Self-defense techniqes against clubs are taught in the first (yellow) belt of the American Kenpo cirriculum (e.g Checking the Storm).  Knife and gun techs are taught much later, as previously mentioned.


----------



## DavidCC (Sep 29, 2006)

In Shaolin kempo, at least where I train, we teach club and knife defenses starting at yellow, and gun defenses starting at Orange.


----------



## IWishToLearn (Sep 29, 2006)

In the IKCA system, the first "Official" weapon defense is in Brown belt. However, I've found that in every system I've studied (exception was TKD - no real self defense techs in the style I was taught), with only slight modifications or a different point of view, quite a few techniques can be applied to defense against or to be used as a weaponry attack.


----------



## Sigung86 (Sep 29, 2006)

While noodling around with this thread, I did some searching for the book title he mentioned.  Further, and apropos of absolutely nothing, I bet you wish you had kept any copy of Kajukenbo books you may have had.  Pay attention to the last 4 or 5.

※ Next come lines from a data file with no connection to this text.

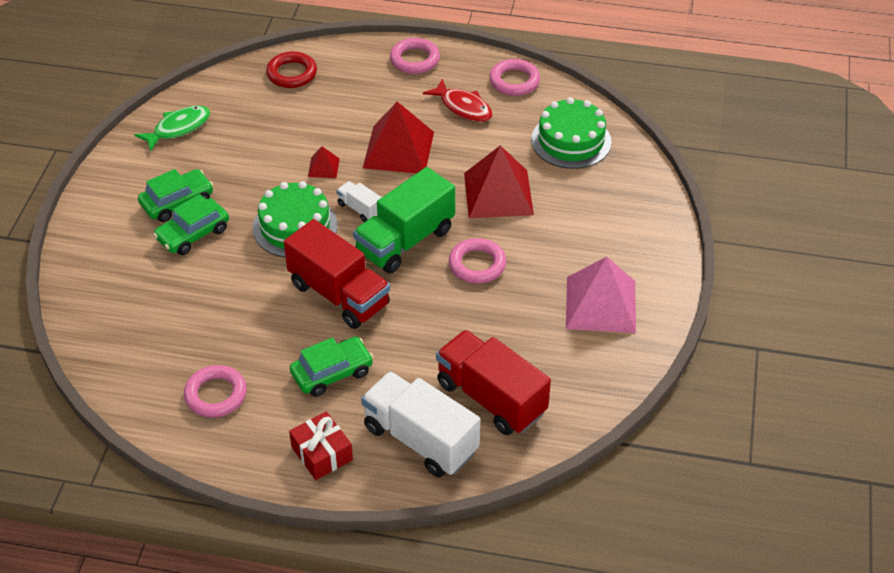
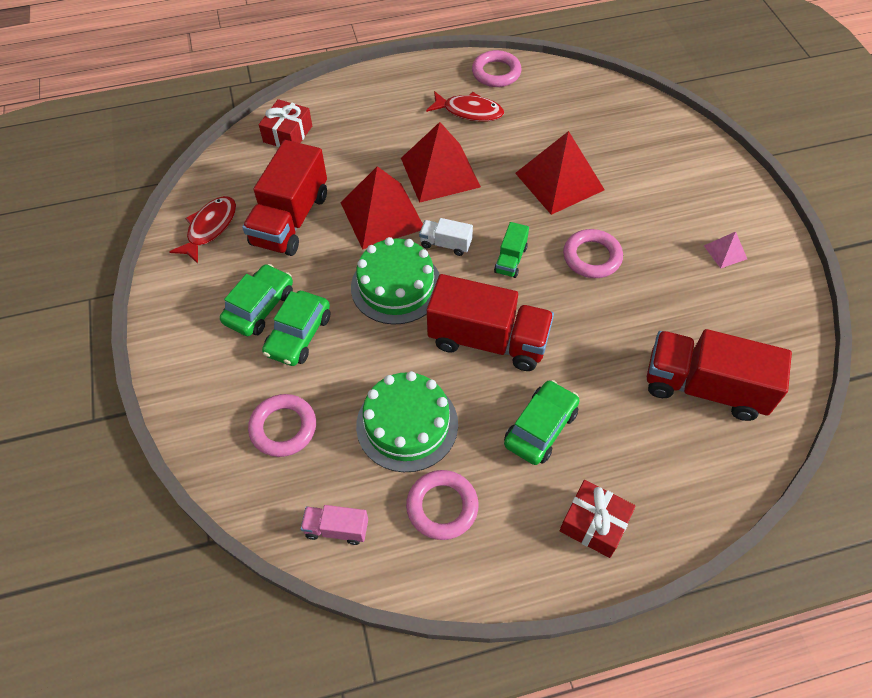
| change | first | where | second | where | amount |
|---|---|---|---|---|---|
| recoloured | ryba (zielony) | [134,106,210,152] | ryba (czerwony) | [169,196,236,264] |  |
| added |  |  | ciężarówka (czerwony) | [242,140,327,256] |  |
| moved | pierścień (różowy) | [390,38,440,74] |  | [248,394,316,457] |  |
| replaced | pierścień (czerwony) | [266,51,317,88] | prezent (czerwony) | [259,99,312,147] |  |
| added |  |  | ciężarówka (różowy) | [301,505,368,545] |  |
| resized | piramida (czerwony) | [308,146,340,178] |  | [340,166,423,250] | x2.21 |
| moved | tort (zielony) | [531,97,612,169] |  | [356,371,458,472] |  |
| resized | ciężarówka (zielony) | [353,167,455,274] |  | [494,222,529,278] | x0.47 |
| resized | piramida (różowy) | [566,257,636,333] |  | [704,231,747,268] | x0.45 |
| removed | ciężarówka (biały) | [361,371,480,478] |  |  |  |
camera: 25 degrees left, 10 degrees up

http://www.abebooks.com/servlet/SearchResults?sts=t&y=0&kn=kajukenbo&x=0


----------



## Blindside (Sep 29, 2006)

Sigung86 said:


> While noodling around with this thread, I did some searching for the book title he mentioned. Further, and apropos of absolutely nothing, I bet you wish you had kept any copy of Kajukenbo books you may have had. Pay attention to the last 4 or 5.
> 
> http://www.abebooks.com/servlet/SearchResults?sts=t&y=0&kn=kajukenbo&x=0


 
OMG!

Time to put my copy in plastic!  Or maybe I'll just sell it, it really wasn't that great a book.

Lamont


----------



## Inverse Falcon (Sep 29, 2006)

In my Shaolin Kenpo classes, knife and club defenses are taught in every form (usually one of each in each form).  Additional club defenses are taught at yellow belt and up.  

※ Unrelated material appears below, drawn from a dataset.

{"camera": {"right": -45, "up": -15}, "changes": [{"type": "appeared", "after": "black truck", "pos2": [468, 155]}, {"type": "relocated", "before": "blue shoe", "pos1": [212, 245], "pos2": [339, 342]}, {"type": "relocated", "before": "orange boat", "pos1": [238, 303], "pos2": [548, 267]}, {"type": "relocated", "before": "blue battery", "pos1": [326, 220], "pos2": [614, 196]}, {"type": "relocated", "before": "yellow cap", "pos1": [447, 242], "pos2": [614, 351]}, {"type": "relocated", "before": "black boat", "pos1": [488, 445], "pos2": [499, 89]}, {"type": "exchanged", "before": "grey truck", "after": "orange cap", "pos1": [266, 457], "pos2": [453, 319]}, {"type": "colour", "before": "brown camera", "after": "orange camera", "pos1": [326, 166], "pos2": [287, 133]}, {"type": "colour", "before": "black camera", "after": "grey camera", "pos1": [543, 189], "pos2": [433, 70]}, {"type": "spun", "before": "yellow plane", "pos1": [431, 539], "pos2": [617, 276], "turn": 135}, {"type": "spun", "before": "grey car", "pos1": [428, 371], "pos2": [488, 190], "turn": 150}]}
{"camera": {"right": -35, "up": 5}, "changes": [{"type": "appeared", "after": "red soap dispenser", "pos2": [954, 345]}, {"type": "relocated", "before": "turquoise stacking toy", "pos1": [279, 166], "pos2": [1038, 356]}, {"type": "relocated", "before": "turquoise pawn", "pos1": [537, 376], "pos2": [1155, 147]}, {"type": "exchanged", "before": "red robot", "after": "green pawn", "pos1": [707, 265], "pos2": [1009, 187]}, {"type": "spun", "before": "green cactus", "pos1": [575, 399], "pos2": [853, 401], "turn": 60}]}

My professor also taught Modern Arnis, which is a wonderful compliment to Kenpo.


----------



## phoenix (Sep 29, 2006)

Carol Kaur said:


> Most of the Parker Kenpo schools that I have seen incorporate knife/weapons techs when the student is a brown belt, de minimus.
> 
> Are there any Kenpo lineages/schools that teach weapons at a significantly earlier stage?
> 
> I'm just curious. :asian:


 
Hi Carol.  At my school, we teach club and blade information earlier than brown.  Most in the way of coordination type sets, drills, a few simple techniques, we do a lot of stick work in the color belts including techniques.  Advanced blade work is usually reserved until Green/Brown.

Sean


----------



## MattJ (Sep 29, 2006)

Carol - 

I tend to look at it this way - we have been learning "weapons" techniques in Parker kenpo from the beginning, pretty much. I had a student ask me why we don't have more weapons techniques in the art, one time. I said, "They're ALL weapons techniques, if you think about it."

*blank look*

I picked up a pair of practice clubs and told him to throw a right roundhouse punch. I did 5 swords with the clubs. I told him to do a straight push, and I did Parting Wings with the clubs. Crashing Wings, Scraping Hoof even, LOL. Now give HIM the clubs, and try with him using clubs for the attacks. You have to modify some things here and there, but you would be surprised (or maybe not) how well they translate.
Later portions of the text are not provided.